# Work order
Write out each line of the records that has "part" in it.

# Data excerpts
::::

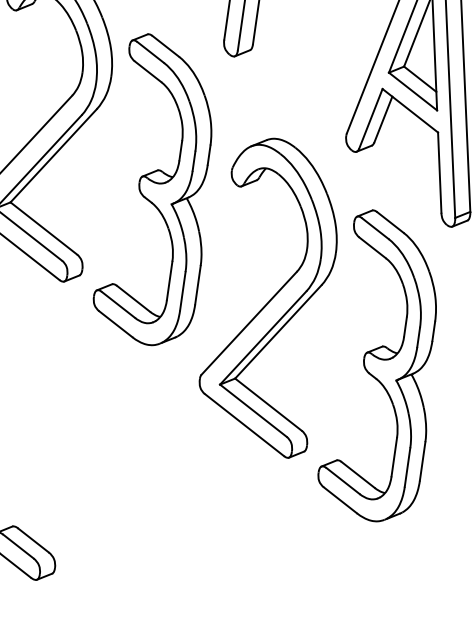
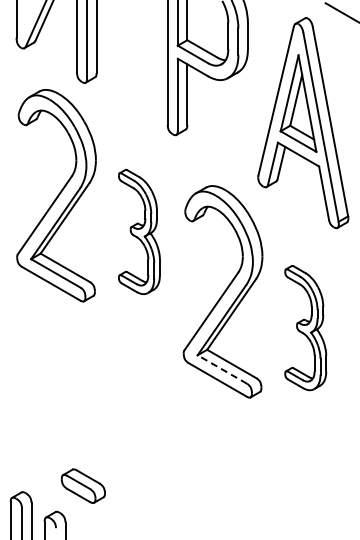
part: (160, 190) -> (139, 231), size x0.6
part: (384, 366) -> (305, 327), size x0.6
line: (253, 410) -> (222, 369), solid -> dashed

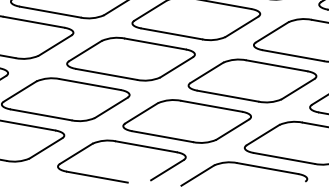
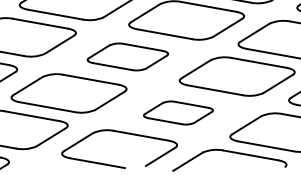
part: (130, 58) -> (127, 56), size x0.7
part: (187, 120) -> (178, 112), size x0.6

::::

# Response
part: (160, 190) -> (139, 231), size x0.6
part: (384, 366) -> (305, 327), size x0.6
part: (130, 58) -> (127, 56), size x0.7
part: (187, 120) -> (178, 112), size x0.6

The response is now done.